Die Maiandacht im Monat Mariens

In der Mitte des Bildes sitzt Maria, umrankt von Kletterpflanzen; sie hält ihren Sohn Jesus, der bei ihr auf einem Polster steht; rechts stehen und knien Mädchen, geschmückt mit Blumenkränzen im Haar; sie singen und bringen der Muttergottes Blumen; auf der linken Seite sieht man zwei Jungen, die knien und ebenfalls singen; ein Bursche kommt gerade durch das Gartentor hinzu

Die Maiandacht oder der Monat Mariens

Wie die frommen Diener der Lieben Frau den Monat Mai der Verehrung ihrer glorwürdigen Königin weihen

Eine der lieblichsten Andachten, welche die Kinder Mariens in den Garten der heiligen katholischen Kirche in neuerer Zeit gepflanzt haben und die wie ein blüten- und fruchtreicher Baum bereits ihre Zweige über alle Teile der Welt ausbreitet, ist die Maiandacht oder der Monat Mariens. Es genügte der kindlichen Liebe der Gläubigen zur gebenedeiten Mutter des Herrn nicht, an bestimmten Tagen des Jahres das Andenken an gewisse Geheimnisse des gnadenvollen Lebens ihrer glorreichen Mutter festlich zu begehen, sie wollten einen ganzen Monat von gebeten, Gesängen, Gelübden und Huldigungen ihr darbringen, und sie wählten dazu den schönsten Monat des Jahres – den Mai.
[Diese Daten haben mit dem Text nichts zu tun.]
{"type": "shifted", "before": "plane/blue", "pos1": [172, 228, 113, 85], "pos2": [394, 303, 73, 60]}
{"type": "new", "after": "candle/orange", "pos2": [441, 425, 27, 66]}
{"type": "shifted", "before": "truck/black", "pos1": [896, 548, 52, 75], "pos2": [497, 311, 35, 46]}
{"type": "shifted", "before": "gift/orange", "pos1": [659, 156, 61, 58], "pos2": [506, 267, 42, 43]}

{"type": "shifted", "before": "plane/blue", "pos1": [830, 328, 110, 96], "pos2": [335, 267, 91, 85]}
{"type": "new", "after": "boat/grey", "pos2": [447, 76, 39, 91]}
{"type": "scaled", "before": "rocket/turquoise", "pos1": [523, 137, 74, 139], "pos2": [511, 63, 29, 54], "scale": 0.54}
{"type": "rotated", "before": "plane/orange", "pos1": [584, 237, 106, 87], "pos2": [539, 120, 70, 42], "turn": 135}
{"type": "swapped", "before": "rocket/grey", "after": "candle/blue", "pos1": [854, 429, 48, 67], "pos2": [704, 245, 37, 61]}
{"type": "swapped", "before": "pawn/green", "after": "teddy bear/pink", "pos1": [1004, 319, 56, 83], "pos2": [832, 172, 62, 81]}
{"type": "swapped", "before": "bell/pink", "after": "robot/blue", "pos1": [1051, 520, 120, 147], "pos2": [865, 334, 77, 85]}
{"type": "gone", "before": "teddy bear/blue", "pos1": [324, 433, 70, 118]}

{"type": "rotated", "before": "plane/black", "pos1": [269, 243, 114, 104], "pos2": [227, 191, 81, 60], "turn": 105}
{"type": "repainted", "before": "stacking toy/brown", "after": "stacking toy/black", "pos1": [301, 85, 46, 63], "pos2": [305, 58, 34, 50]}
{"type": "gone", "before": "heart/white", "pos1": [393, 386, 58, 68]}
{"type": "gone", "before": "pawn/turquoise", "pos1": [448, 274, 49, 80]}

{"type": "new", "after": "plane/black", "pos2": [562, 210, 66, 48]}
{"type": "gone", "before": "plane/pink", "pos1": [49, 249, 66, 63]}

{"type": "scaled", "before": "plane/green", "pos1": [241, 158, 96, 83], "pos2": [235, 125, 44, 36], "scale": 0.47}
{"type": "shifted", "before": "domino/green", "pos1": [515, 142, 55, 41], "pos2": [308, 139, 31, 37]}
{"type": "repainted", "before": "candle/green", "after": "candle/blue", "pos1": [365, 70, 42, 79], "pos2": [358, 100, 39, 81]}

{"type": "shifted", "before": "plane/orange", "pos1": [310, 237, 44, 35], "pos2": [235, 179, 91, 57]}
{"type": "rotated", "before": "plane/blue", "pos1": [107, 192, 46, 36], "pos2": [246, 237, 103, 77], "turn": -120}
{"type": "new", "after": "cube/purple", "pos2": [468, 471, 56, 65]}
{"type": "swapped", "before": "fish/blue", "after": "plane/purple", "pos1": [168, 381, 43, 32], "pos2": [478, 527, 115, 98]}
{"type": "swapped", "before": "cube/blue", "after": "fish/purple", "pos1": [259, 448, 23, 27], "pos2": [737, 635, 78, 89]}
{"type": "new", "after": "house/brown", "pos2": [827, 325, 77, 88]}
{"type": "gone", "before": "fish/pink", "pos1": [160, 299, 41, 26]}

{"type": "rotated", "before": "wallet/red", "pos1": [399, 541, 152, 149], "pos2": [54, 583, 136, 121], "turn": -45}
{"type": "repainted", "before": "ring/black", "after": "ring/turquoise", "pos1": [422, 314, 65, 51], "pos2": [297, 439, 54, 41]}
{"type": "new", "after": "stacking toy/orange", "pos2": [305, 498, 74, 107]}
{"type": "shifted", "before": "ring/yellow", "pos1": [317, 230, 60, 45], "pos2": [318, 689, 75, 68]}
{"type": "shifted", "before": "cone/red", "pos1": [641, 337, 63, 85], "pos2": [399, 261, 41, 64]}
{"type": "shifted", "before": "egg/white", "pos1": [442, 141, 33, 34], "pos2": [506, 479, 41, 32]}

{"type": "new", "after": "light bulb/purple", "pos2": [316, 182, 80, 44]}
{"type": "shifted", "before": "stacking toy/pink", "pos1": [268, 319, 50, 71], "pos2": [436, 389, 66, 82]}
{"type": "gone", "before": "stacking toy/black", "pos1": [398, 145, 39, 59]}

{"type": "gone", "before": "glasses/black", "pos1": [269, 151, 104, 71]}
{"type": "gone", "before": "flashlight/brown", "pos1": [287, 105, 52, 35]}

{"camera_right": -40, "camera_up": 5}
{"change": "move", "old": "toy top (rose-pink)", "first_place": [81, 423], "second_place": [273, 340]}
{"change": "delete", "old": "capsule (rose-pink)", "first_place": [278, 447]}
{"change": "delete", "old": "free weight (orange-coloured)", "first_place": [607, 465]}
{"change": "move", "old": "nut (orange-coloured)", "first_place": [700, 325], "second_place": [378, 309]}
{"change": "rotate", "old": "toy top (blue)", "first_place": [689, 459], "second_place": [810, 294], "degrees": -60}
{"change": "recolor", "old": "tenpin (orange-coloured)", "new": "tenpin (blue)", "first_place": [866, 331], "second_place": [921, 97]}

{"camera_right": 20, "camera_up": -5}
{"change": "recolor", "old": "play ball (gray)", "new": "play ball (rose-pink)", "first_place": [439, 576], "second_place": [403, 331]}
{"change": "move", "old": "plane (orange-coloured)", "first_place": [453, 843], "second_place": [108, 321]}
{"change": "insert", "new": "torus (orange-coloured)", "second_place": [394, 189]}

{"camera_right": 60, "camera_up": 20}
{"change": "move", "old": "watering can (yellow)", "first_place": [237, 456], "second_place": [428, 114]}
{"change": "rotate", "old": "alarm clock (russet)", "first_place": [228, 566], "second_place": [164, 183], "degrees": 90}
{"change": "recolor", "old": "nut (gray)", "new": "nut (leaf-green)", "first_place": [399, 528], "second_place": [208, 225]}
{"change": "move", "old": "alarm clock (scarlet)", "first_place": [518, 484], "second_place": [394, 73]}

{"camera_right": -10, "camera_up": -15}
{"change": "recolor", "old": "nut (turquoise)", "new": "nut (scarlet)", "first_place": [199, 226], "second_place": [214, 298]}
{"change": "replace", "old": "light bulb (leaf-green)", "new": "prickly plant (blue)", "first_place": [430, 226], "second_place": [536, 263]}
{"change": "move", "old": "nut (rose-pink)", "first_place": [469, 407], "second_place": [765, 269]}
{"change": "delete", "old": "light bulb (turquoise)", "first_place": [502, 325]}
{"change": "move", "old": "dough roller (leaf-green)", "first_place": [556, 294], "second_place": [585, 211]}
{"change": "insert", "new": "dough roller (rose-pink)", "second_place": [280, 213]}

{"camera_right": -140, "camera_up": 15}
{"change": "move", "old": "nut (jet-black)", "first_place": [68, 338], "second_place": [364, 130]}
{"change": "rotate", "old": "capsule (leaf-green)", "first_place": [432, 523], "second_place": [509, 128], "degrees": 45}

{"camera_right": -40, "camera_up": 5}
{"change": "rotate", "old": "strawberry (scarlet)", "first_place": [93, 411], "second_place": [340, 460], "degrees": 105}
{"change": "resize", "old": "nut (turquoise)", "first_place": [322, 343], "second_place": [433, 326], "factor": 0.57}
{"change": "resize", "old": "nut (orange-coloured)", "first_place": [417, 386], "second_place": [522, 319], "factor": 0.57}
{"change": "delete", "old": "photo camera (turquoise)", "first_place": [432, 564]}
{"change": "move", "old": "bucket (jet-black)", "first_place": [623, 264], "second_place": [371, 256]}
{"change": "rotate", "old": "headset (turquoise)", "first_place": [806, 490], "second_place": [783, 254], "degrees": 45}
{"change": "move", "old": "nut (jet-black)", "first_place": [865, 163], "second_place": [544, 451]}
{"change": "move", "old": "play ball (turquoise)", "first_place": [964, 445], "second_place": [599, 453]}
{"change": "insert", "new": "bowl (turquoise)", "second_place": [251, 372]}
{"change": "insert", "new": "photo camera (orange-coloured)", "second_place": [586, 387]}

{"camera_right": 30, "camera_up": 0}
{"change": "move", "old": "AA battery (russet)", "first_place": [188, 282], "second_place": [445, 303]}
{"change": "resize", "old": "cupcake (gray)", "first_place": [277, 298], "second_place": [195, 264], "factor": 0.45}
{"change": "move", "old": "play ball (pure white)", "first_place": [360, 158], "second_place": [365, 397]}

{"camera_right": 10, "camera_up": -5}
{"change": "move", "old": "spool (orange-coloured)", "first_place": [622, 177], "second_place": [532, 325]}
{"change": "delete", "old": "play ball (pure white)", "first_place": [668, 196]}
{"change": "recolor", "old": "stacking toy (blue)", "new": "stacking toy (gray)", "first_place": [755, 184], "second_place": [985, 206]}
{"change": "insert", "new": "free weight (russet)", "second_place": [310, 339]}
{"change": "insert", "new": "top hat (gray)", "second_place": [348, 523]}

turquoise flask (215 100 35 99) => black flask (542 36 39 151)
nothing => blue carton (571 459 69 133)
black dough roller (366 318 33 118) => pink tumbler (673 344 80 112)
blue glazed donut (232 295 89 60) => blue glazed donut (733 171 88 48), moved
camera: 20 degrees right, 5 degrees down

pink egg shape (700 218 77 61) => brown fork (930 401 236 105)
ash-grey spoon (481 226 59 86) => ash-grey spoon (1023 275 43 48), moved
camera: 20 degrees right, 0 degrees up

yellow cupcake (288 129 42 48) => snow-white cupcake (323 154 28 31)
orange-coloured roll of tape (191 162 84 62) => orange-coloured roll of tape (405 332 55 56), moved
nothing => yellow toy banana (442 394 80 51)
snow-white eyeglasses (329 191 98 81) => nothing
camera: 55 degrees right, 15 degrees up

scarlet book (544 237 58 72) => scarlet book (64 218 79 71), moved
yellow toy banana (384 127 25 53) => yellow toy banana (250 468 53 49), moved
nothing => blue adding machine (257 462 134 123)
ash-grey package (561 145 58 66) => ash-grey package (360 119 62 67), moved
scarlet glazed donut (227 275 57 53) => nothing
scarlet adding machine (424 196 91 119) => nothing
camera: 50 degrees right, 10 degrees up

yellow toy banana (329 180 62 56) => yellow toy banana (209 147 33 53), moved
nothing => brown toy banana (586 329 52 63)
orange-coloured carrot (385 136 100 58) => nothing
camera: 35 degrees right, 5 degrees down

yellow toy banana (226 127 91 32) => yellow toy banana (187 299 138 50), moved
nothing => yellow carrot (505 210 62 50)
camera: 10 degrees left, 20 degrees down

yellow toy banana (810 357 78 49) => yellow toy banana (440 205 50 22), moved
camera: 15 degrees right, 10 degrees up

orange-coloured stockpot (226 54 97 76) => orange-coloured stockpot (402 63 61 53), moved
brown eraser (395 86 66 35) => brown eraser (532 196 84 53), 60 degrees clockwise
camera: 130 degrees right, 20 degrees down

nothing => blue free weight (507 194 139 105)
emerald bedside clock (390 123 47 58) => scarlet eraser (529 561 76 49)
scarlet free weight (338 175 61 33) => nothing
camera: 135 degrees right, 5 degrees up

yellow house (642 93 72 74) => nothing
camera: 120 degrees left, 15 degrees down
Die Maiandacht: Der Altar der Mutter Gottes Maria wird geschmückt, die Gläubigen knien vor ihrem Bildnis; im Hintergrund schwenkt ein Junge eine Fahne

Als am Ende des achtzehnten Jahrhunderts der Unglaube und die daraus entspringende Sittenlosigkeit den höchsten Grad erreicht hatte, und selbst das Gebiet des heiligen Vaters davon angesteckt wurde, taten sich zu Rom, der Hauptstadt der katholischen Christenheit, mehrere fromme Personen zusammen, an ihrer Spitze der ehrwürdige Priester aus der Gesellschaft Jesu P. Lalomia, warfen sich vor dem Altar der Lieben Frau nieder, beweinten die Gottlosigkeit, die überall ungescheut ihr Unwesen trieb und so viele Herzen unglücklich machte, und gelobten, den ganzen Monat Mai ihrer Verehrung zu widmen, auf daß sie durch ihre mächtige Fürbitte denen, die besonders in diesem Monat der Wonne der abscheulichen Sinnenlust sich hingeben und in Tanz und Spiel und in üppiger Gesellschaft die Tugend schänden und Gottes Vaterherz so sehr betrüben, die Augen öffne und zu Gott wieder zurück führe. Während also draußen in den Straßen, in den Häusern der Lust und Freude, in Gärten und Hainen zahlreiche Haufen Gott entfremdeter Menschen dem Taumel abscheulicher Lüste sich überließen, Gotteslästerung, Spott und Hohn über alles Heilige von ihren Lippen erschallten, scheußliche Lieder durch die Lüfte drangen, lagen diese frommen Seelen vor dem Bild der reinsten Jungfrau, flehten zu ihr um Hilfe und Erbarmen und lobten und preisen in ihr und durch sie die Liebe, Güte und Macht Gottes. Sie bekränzten das Bild der Lieben Frau mit Blumen, feierten ihre hohen Vorzüge mit anmutigen Gesängen und weihten ihr ihre Herzen in herzinnigem Gebet. Bald vermehrte sich das kleine Häufchen der frommen Kinder Mariens; die liebliche Andacht fand unter den Augen des heiligen Vaters in mehreren Kirchen Roms Eingang, verbreitete sich von da nach Neapel, Sizilien, auf die Insel Malta, nach Frankreich, und fand endlich ihren Weg nach Bayern und dem übrigen Deutschland.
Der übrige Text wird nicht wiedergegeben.